食物繊維で腸内環境改善
小麦全粒粉に豊富な「食物繊維」。からだに重要な栄養素であることは知られるようになってきました。でもこの食物繊維、日本人には、まだまだ足りていないのです。
小麦全粒粉に豊富な「食物繊維」。からだに重要な栄養素であることは知られるようになってきました。でもこの食物繊維、日本人には、まだまだ足りていないのです。
毎日、食物繊維が足りていない日本人
日本人男女の一日あたりの「食物繊維」の平均摂取量をあらわしたこのグラフ。2017年には、約60年前の1955年にくらベて、穀物からの摂取量が3分の1以下になっていることがわかります。米離れがすすみ、大麦などの雑穀が食べられなくなったことが一因と言われています。また、食品の中でも、食物繊維摂取量に寄与する割合が最も高いのが「精白米」。その次が「食パン」です。

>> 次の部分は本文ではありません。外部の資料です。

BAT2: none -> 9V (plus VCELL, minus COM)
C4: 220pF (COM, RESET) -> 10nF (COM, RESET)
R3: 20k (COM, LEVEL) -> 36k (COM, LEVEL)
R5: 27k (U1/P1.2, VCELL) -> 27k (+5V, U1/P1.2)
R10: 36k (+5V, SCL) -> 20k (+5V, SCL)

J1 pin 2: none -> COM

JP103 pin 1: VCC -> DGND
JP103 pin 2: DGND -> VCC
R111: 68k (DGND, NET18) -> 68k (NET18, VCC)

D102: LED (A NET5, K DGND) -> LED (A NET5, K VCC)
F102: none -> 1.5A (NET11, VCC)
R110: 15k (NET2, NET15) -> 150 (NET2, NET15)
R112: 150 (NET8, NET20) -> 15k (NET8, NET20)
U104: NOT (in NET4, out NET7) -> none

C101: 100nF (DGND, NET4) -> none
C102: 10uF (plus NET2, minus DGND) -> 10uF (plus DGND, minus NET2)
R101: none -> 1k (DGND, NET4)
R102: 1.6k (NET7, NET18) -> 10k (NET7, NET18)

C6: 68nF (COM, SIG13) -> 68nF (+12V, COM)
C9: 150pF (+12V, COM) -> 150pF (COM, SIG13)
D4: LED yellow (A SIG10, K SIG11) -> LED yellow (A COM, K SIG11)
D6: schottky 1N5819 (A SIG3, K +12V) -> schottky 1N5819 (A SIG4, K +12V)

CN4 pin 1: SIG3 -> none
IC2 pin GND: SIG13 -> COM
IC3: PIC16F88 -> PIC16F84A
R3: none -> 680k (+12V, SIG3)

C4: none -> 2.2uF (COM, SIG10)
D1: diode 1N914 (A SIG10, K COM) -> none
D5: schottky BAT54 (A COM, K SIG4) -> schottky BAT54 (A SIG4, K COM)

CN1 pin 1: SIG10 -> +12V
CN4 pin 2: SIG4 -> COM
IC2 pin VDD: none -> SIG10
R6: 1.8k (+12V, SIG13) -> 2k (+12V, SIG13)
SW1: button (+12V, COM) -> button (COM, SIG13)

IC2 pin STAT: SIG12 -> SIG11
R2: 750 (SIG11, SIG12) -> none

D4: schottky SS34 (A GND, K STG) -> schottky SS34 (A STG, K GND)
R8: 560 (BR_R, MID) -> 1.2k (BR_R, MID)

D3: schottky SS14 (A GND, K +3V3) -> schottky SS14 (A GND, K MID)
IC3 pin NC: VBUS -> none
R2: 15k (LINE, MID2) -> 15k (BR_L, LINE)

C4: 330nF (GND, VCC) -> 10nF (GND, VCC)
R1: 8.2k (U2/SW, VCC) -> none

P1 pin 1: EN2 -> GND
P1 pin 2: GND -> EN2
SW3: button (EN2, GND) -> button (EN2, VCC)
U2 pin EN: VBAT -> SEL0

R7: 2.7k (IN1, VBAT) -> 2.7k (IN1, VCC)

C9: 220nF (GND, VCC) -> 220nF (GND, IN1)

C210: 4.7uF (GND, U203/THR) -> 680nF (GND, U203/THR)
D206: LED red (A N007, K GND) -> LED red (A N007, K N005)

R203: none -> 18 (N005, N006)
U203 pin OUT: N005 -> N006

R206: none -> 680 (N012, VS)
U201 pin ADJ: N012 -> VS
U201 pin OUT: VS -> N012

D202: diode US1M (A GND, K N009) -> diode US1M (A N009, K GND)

日本の食生活では、食物繊維の摂取に穀物がいかに大切かがわかりますね。
そもそも、食物繊維ってどんなもの?
食物繊維とは「人の消化酵素では消化できない食物中の成分」です。たとえば、炭水化物(糖質)、たんぱく質、脂質などは、消化酵素によって分解(消化)され、小腸から体内に吸収されていきますが、食物繊維は消化、吸収されずに大腸まで到達します。整腸作用など、からだの中で有用な働きをすることから、炭水化物・たんぱく質・脂質・ビタミン・ミネラルの5大栄養素に次ぐ、「第6の栄養素」とも言われています。
食物繊維は、水に溶けやすい水溶性と水に溶けない不溶性に大別されますが、腸内の善玉菌のエサになる発酵性と腸内細菌に利用されず便のカサを増し排便を促す非発酵性という分け方もあります。
小麦全粒粉、小麦ブラン(小麦ふすま)で食物繊維を摂ろう!
小麦全粒粉や小麦粒の表皮部分にあたる小麦ブラン(小麦ふすま)には、食物繊維が多く含まれています。通常の小麦粉100gに含まれる食物繊維は2.7gなのに対し、小麦全粒粉には11.2gも含まれています※。また、小麦ブラン(小麦ふすま)に含まれる食物繊維の量は、ごぼうなどの食物繊維含有量が多い野菜と比べても桁違いです。
野菜にも食物繊維が含まれていますが、野菜の摂取量を増やすのは難しいという方もいらっしゃると思います。そんな方は、いつも食べている小麦粉の一部を小麦全粒粉に置き換えることで、効率よく食物繊維を補うことができます。最近では小麦全粒粉入りのパンやパスタなど、さまざまな製品が販売されており、小麦全粒粉入りの食品を入手しやすくなっています注)。
小麦全粒粉や小麦ブラン(小麦ふすま)に主に含まれるのは、水に溶けない不溶性食物繊維で、排便の回数や量を増やすなど整腸作用があることがわかっています。そのうえ、不溶性食物繊維でありながら、善玉菌(酪酸菌)を増やすことで腸内環境を整える発酵性食物繊維「アラビノキシラン」を多く含んでいます。
食物繊維を毎日食べ続けることで、腸内環境の改善(腸活)につながっていきます。小麦全粒粉や小麦ブラン(小麦ふすま)を積極的に食べて、腸活にチャレンジしてみては?
- ※「日本食品標準成分表2020年版(八訂)」より
- 注)1食当たりの食物繊維量は各製品のパッケージに書かれている表示を参照してください。